D.C. Mayor Marion Barry announced yesterday he will replace People's Counsel Brian Lederer, who has won wide praise from consumer groups and the enmity of utilities as the aggressive public representative at utility rate hearings for the last six years.
Barry's decision comes at a time when Lederer has faced increasing criticism from utility companies and the Public Service Commission, which sets the city's utility rates.
Utility companies, which are legally required to pay the costs incurred by the people's counsel in rate cases, have charged that Lederer's litigation costs are excessive--a complaint he has said is part of a effort to undermine his office.
Barry gave no indication whether Lederer's battles with the utility companies were a factor in the decision to replace him. Barry praised Lederer for doing an "outstanding job representing consumers," but said it was time for "new blood" in the post. He declined to provide a more detailed explanation for his decision.
Frederick D. Dorsey, the principal deputy corporation counsel, was nominated by Barry to be the new people's counsel when Lederer's three-year term expires Oct. 10. Dorsey, who has served in the corporation counsel's office since 1982, has previously worked for the U.S. Equal Employment Opportunity Commission and the U.S. Commission on Civil Rights.
Spokesmen for consumer groups expressed shock and disappointment yesterday at the mayor's decision on Lederer. They said Lederer has been an effective advocate for consumers in proceedings before the PSC and that his departure comes at a time when several important issues are being considered by the commission, including an $82 million rate increase for 1984 being sought by the Chesapeake & Potomac Telephone Co.
"Dorsey comes in under a cloud of suspicion because the utility companies have been after the office of people's counsel for some time," said Jerome S. Paige, a member of the Consumer Utility Board, a citywide coalition of consumer and labor groups. The decision to replace Lederer "lends to the perception that Barry sold out to the large economic forces in the city," added Paige, who is also an assistant professor of economics at the University of the District of Columbia.
Spokesmen for C&P, the Potomac Electric Power Co. and Washington Gas Light Co. declined to comment on the decision.
City Council Chairman David A. Clarke said Barry is obligated to provide a more detailed explanation for his decision. "I think that when he removes somebody with what appears to be a good record he ought to state what the cause is," said Clarke.
Clarke said he would not make the same request for an explanation in the case of a change in city department heads or other members of the mayor's staff, but that the people's counsel is different because it is a quasi-independent post charged with being an advocate for the public.
Council member Betty Ann Kane (D-At Large), chairman of the council committee that will vote on Dorsey's nomination, said she was "very disappointed" that Lederer was not reappointed.
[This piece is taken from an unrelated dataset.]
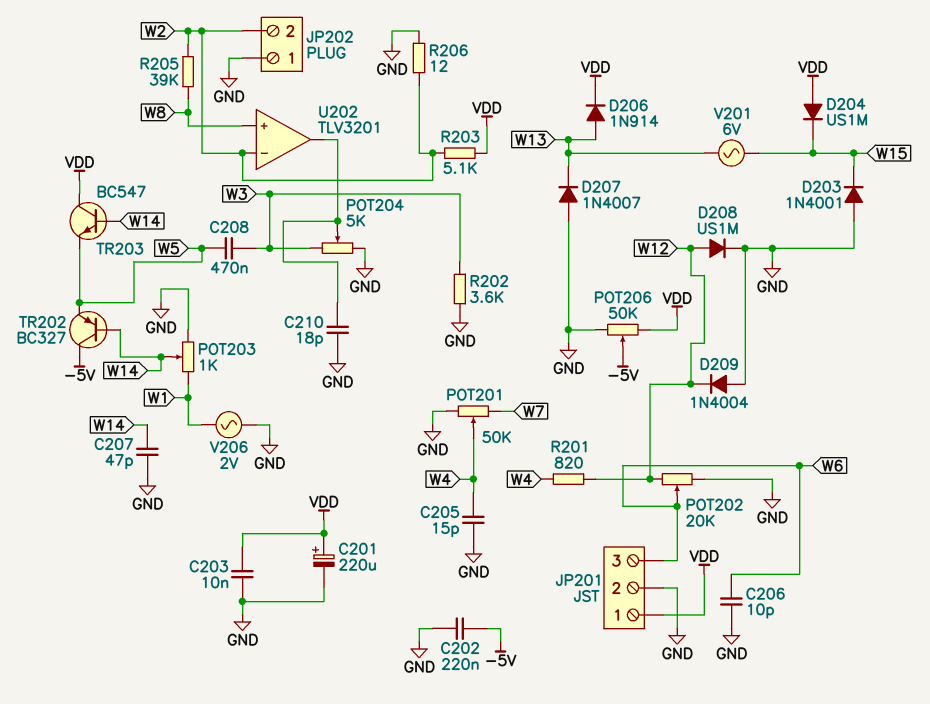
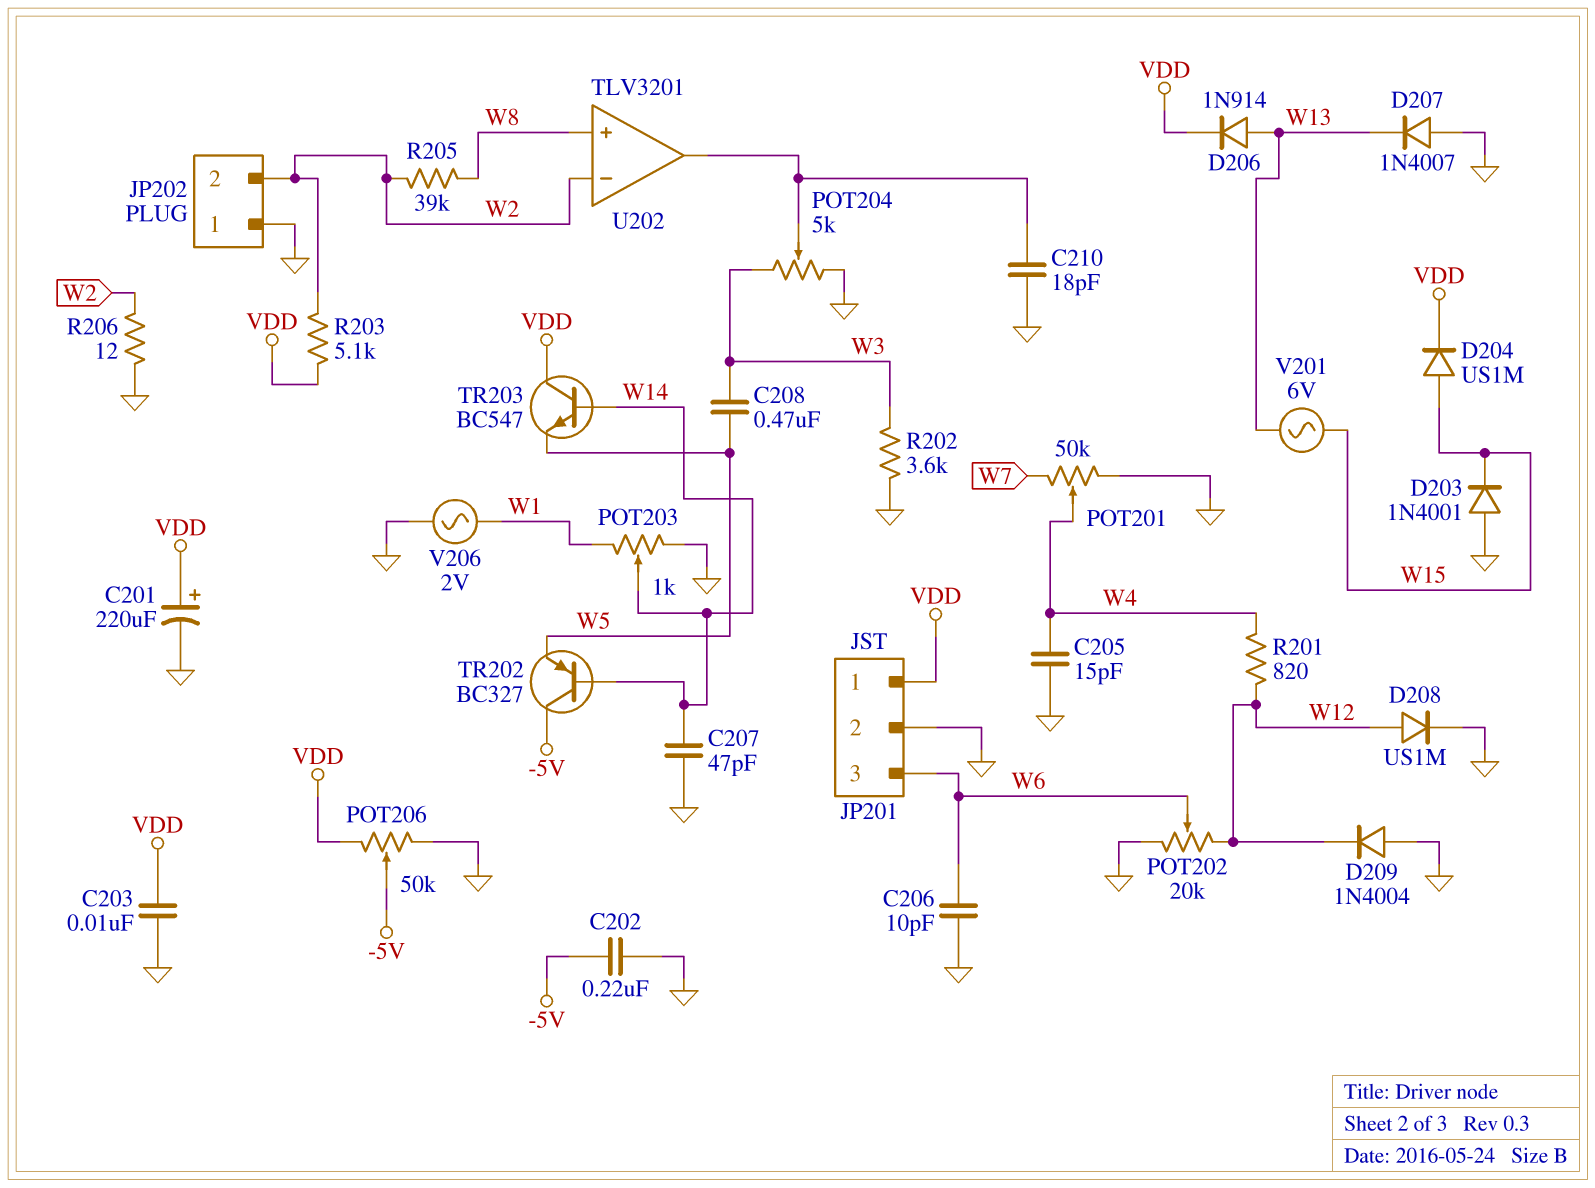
D204: diode US1M (A VDD, K W15) -> diode US1M (A W15, K VDD)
Kane said Lederer was "the best people's counsel in the country" and had saved District utility ratepayers "millions of dollars."
Lederer issued a statement yesterday saying he respected Barry's decision to replace him and that he was proud of his work, adding: "We have shown that skilled public advocacy makes a difference in controlling utility rates."
Lederer's aggressive approach caused the assessments against utilities to rise sharply after he took office. For example, according to testimony presented to Kane's committee in July by Pepco, during the last year under Lederer's predecessor, Pepco's assessment was $57,000, but it jumped to $538,000 during Lederer's first year in office.
Earlier this this year, the PSC over Lederer's objection ordered him to refund $247,000 in assessments to Pepco because the commission decided that the funds were spent for allegedly irrelevant testimony in a rate case last fall.